Alice was particularly kind to Liz. Both Olga and I were comfortably off and would eventually get better, reckoned Alice, but no amount of medication would give Liz her health back, or the youth and enjoyment she had never had. Poor Liz! Even to get out and sit in a chair, she had to be lifted by her two nurses, her various diseases having left her limbs so frail and shaky.

But Olga and me she joshed unmercifully. “Time you lazy pair got up and helped with the meals.”

Before long, Alice had asked for a rented to television to be brought into the ward. “To watch the cricket,” she explained. What she was really watching was the tall, handsome young batsman – her grandson, Gary.

Alice had a vast number of good-looking grandsons. Gary was a favourite, He had been disabled by polio when he was twelve, but, now recovered, was the captain of the team.

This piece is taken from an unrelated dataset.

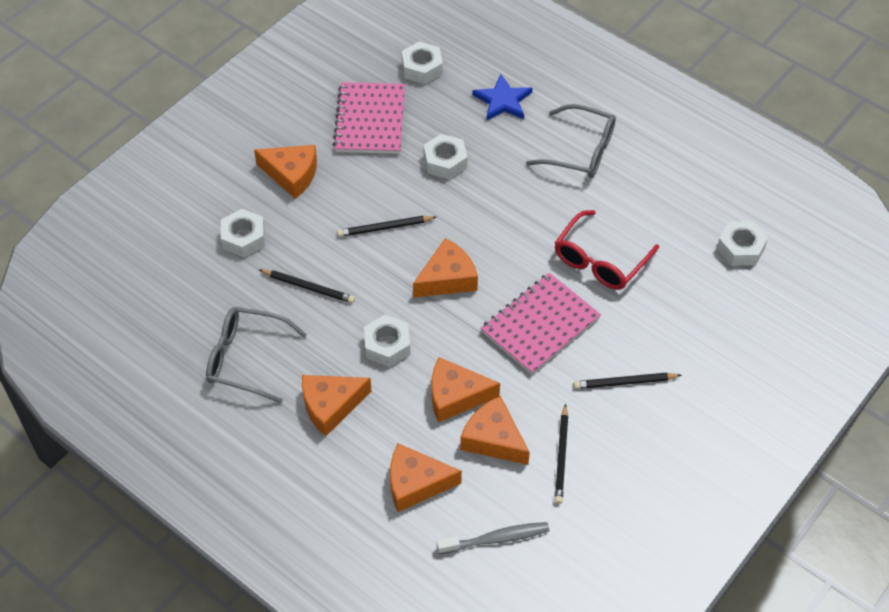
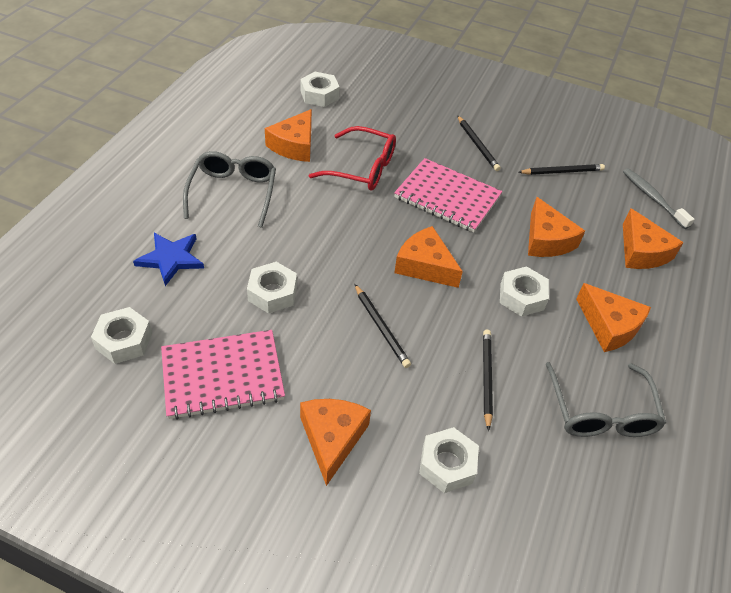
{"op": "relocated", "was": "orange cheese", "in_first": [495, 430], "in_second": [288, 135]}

All the other boys had names like Scott, Brent, Dirk, or Cliff, and there will always at least two of them at the bedside. They brought presents of chocolate, scent, and silk underwear for the adored Granny – I don’t know how old they thought she was – somewhere in their own age group, I imagine, for the scent had names like “Je t’aime” and “Tender Touch”. In fact, there was so much competition with the scent bottles that, after the boys left, she handed us one each begging us to keep them out of sight.

Alice was the world’s best tonic. One day I remarked how especially good the food was getting. Alice laughed. “You’re getting your appetite back,” she said and, suddenly, after weeks of despair I realized that I really was getting better.

Olga, too, had at last been able to move and had achieved a good night’s sleep. She slept around the clock and awoke bright-eyed and rosy-cheeked, a new woman.

And what of Alice herself? She had always appeared so confident, so ebullient, that we had almost forgotten she was an invalid too. Quietly, she had been recovering from a serious coronary, her condition concealed by her sunny temper and unconquerable optimism. Dear Alice

The day came when I was to be discharged. Saying goodbye to Liz, I was thankful to hear that she was not to be sent home straightaway, but was to go into a convalescent home for a while. With only an unmarried son at home to look after her, home care was not practicable. Perhaps she was going to get some rest at last. The line

Olga, too, was mending rapidly. She kissed me and said goodbye in Polish – at least, I think it was, and I said goodbye in English, wondering if I would ever see her again.

Alice, who was feeling particularly happy that morning because one of her grandsons had passed his examinations in bottle-opening or something similar, pressed a spare box of chocolates into my hand. “The young rascals think I have a cast iron gullet,” she said with tender pride.

I hugged her warmly as I said goodbye to such a lot of laughter and friendship and love.